Magdalena la miraba fijamente. En aquellos meses, Brenda sabía cuando la posadera que estaba por pedirle algo.
— Querida, debemos ayudarla
— Creo que no lo merece.
— Yo la he visto crecer; fue mi criada; la quiero. Te lo pido Brenda
— ¿Y qué podemos hacer por ella?
— Debes usar tus pies para hacerla desaparecer.
Brenda vaciló
— Acabo de hacerlo con Eufrasio y contigo lo haría encantada si me lo pidieras,
— Yo no quiero irme ahora que te he encontrado

Adelantó su pie descalzo y lo puso junto al de la muchacha.
— En nombre de lo que vivimos juntas, de lo que creemos, te pido que salves a Hortensia.
Afuera los gritos de batalla recrudecieron y se escucharon a lo lejos algunas explosiones; Brenda comprendió que aquello era una guerra, que desde el día en que saliera de su casa y más exactamente en el momento en que matara a Pablo, la guerra había comenzado con su carga de incertidumbre y terror. Sus momentos de calma habían sido pequeños claros de sosiego en medio de batallas. Ahora mismo se encontraba con Magdalena en aquella isla donde una orden extraña les había salvado la vida, pero no sabía cuándo eso podría terminar y otra directiva opuesta las condenara a morir.

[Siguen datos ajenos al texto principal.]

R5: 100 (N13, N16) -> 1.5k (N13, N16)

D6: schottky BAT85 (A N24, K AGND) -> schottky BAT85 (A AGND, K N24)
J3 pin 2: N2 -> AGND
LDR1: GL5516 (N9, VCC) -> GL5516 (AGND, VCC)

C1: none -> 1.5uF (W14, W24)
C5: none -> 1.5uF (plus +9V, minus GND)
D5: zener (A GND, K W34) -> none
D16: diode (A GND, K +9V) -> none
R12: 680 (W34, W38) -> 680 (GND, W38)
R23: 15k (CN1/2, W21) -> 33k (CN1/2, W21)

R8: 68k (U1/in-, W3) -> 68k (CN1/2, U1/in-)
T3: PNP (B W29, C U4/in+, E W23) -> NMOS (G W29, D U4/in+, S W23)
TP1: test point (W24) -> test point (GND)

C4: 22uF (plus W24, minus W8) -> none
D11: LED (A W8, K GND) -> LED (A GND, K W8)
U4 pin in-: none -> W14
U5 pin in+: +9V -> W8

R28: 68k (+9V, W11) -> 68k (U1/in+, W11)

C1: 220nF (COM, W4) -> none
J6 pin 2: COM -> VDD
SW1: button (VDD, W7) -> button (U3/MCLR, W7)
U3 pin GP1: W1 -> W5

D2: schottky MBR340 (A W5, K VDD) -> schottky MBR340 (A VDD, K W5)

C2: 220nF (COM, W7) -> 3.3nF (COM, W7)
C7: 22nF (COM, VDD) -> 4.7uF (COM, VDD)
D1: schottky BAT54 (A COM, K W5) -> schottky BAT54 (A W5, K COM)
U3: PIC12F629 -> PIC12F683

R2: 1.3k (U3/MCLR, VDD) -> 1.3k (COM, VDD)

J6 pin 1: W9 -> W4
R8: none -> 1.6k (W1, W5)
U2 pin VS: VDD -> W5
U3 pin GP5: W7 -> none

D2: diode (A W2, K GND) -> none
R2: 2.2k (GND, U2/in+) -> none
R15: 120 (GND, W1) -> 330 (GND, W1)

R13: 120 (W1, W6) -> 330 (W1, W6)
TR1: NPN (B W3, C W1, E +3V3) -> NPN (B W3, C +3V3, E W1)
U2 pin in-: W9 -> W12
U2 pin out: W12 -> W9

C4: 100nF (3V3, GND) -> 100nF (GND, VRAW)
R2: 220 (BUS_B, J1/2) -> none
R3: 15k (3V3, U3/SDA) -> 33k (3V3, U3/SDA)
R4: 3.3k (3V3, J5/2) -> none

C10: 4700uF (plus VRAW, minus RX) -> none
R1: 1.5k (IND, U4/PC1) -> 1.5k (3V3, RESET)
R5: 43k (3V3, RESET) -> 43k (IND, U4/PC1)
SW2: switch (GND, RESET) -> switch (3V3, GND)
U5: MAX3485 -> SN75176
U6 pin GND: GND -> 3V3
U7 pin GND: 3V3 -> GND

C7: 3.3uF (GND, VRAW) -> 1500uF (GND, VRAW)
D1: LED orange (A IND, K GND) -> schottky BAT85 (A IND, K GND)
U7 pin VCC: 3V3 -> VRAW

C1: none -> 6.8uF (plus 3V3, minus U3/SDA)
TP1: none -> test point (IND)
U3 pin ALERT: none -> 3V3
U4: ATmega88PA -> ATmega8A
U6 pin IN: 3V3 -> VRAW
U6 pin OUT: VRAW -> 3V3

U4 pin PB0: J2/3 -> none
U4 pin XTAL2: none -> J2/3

Brenda miró sus propios pies: estaban húmedos y sucios con la tierra fresca de la zona, pero despedían una tenue luz azul. Supo de algún modo que la iniciación que le propinara Eufrasio aquella vez era la que ahora la mantenía firme, entera; una fuerza surgía del centro de sus plantas y trepaba por todo el cuerpo proporcionándole un calor reparador que llegaba a sus entrañas. A su alrededor el universo temblaba, se sacudía, amenazaba con derrumbarse, pero sus pies eran los que sostenían la bóveda de los cielos, los que mantenían la firmeza de todas las cosas aún en medio de un desastre continuo.
— Magdalena, estoy de acuerdo — dijo por fin — haré desaparecer a Hortensia.